Calculating Bond Spread

Calculating a current bond spread is a matter of simple subtraction. For example, start with a government bond that pays 7% interest over 10 years and compare it to a corporate bond that pays 7.9% interest over the same period. 7.9% minus 7% is .9%. This is typically expressed as "100 basis points." All things being equal, the corporate bond would be more valuable to either hold or trade. The higher interest rate means it would pay greater discounts each term. It also means selling the bond for a profit will be easier if the prices of the two bonds are the same. 

Using Bond Spread Over Time

Unfortunately, comparing the spread of two bonds on one day alone is not sufficient to understand which is the better deal. The interest rate on any bond will fluctuate, whether daily, monthly or annually. This means the bond spread on two bonds will change over time. Computer modeling allows investors to track the spread of two or more bonds over a very long period of time. They will find some bonds hold their interest rate more than others. Since both bonds will be subject to the same market conditions, however, they should follow a slightly mirrored pattern.

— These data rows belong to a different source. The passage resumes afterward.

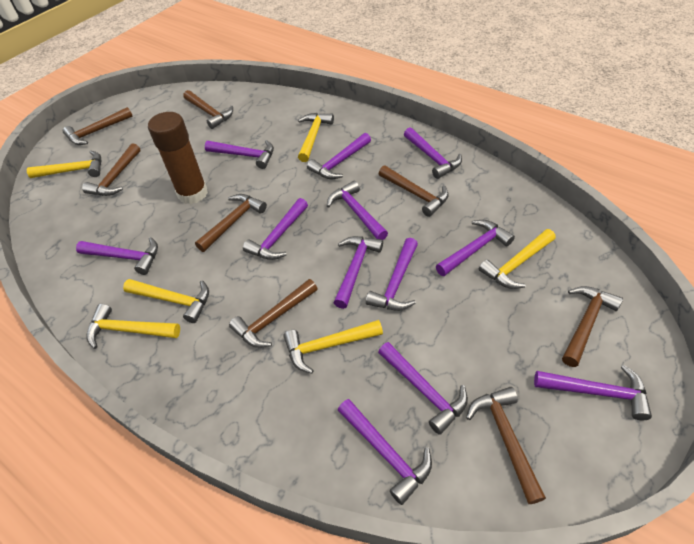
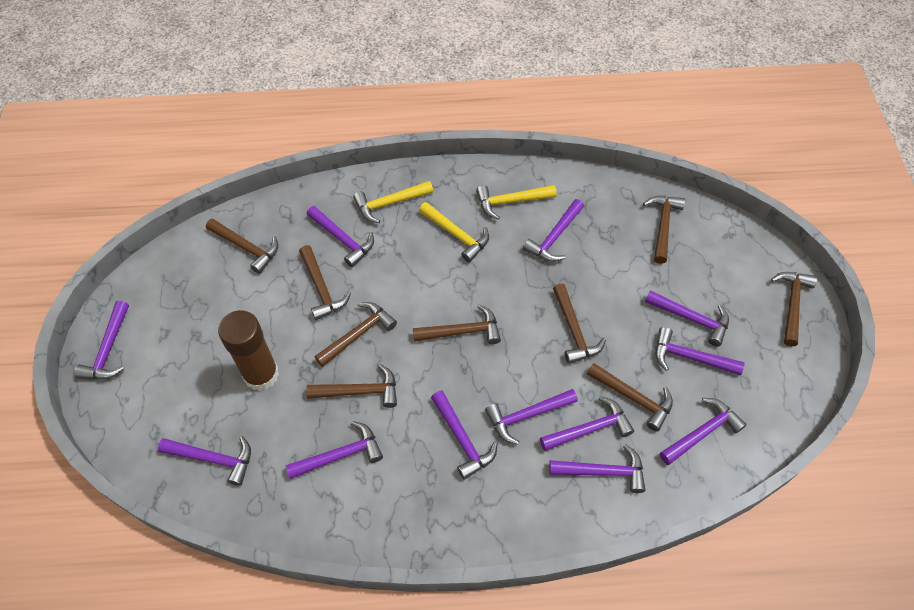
brown hammer: 8 -> 9
yellow hammer: 6 -> 3

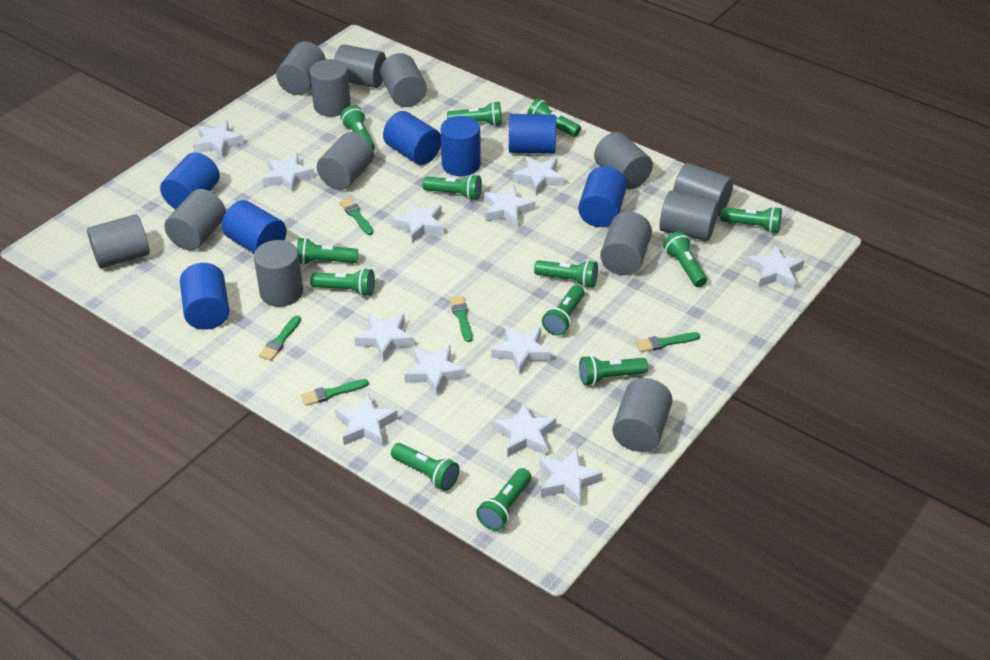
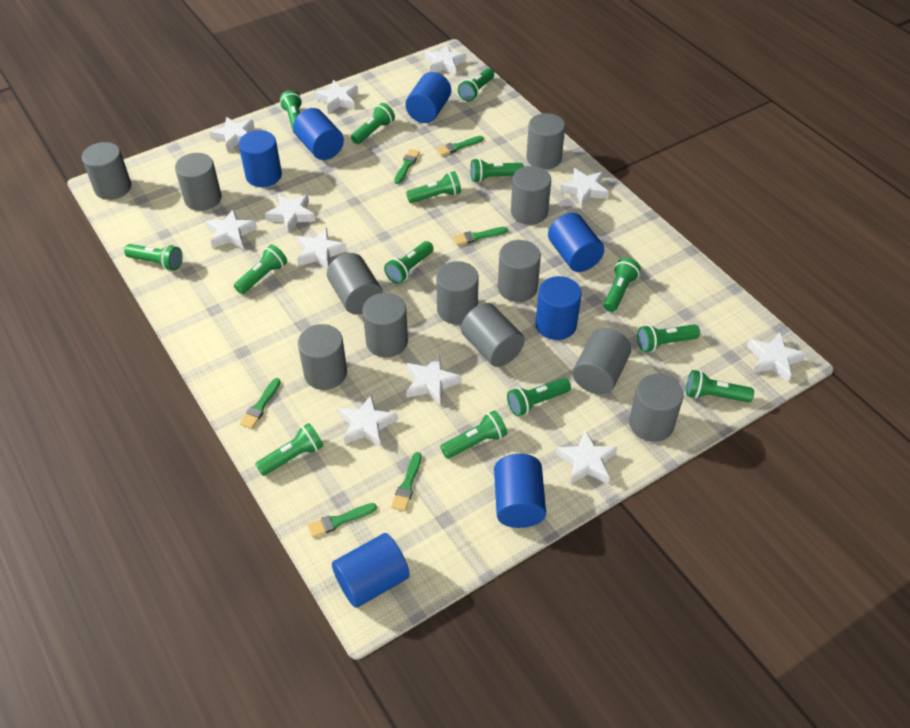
green brush: 5 -> 6
green flashlight: 13 -> 14
grey cylinder: 13 -> 12
white star: 12 -> 11

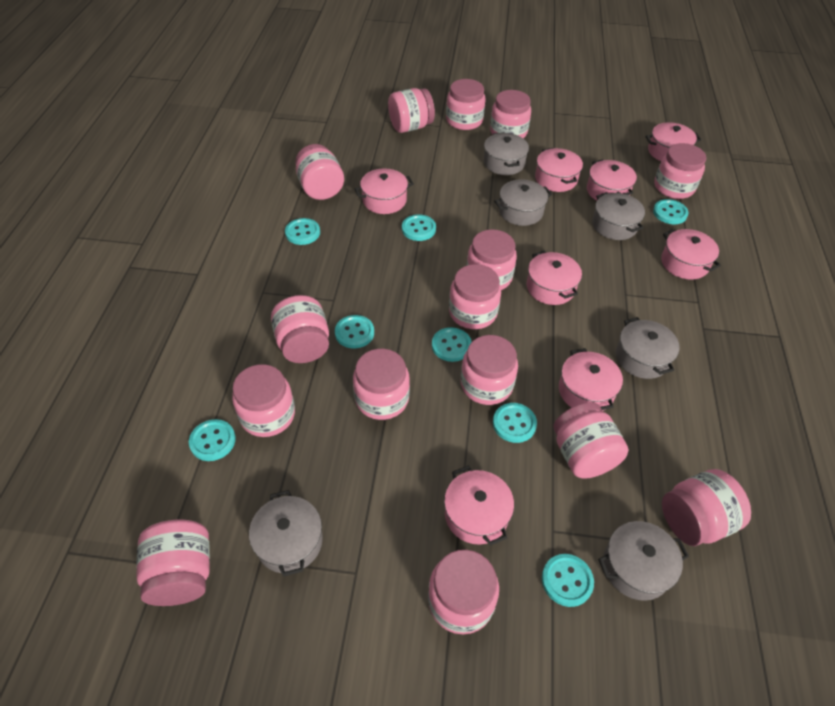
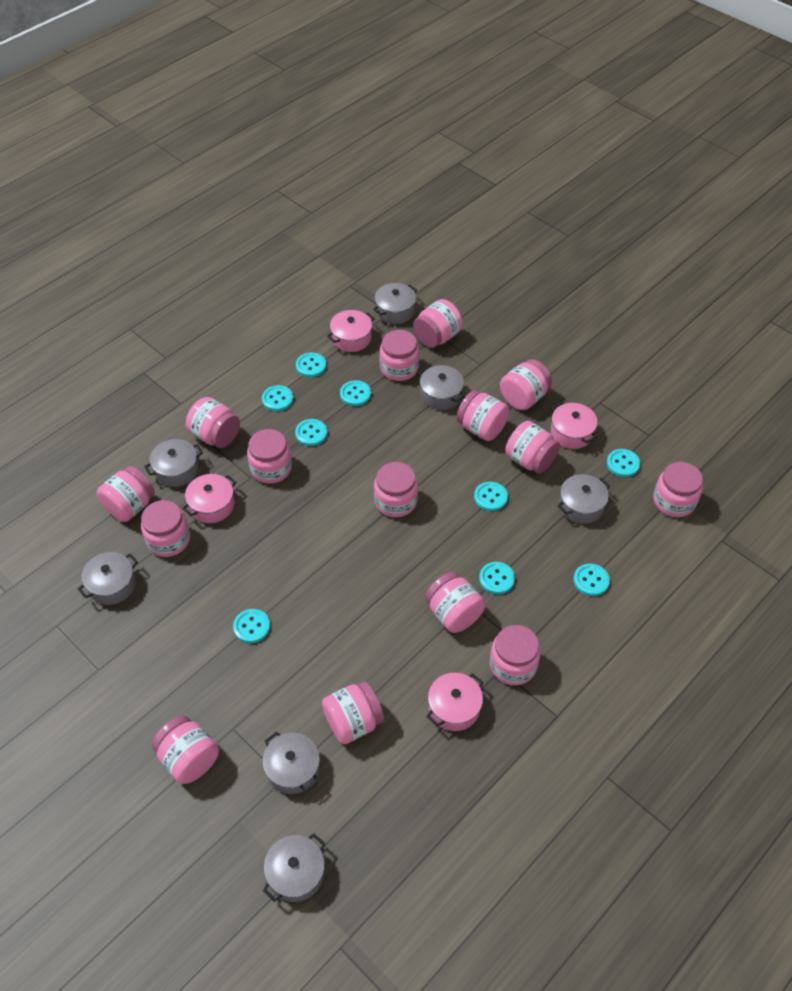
grey pot: 6 -> 7
pink pot: 8 -> 4
turquoise button: 8 -> 9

The bond spread should remain relatively constant within a few standard deviations. If it does not, then the investor will typically find one very erratic bond, and this is a highly risky purchase.

Using Bond Spread to Make Decisions

Once risk is factored in, bond spread is a good way to compare two bonds and make a decision. For example, if a government bond carries little risk but has an 80-basis-point spread separating it from a corporate bond with medium risk, some investors will choose the corporate bond. Bonds, like stocks, carry more reward for more risk. The bond spread shows the likely reward on a stock alone, and the risk is calculated separately. Holding a diverse portfolio of bonds can balance some of the risk and provide good metrics for trading.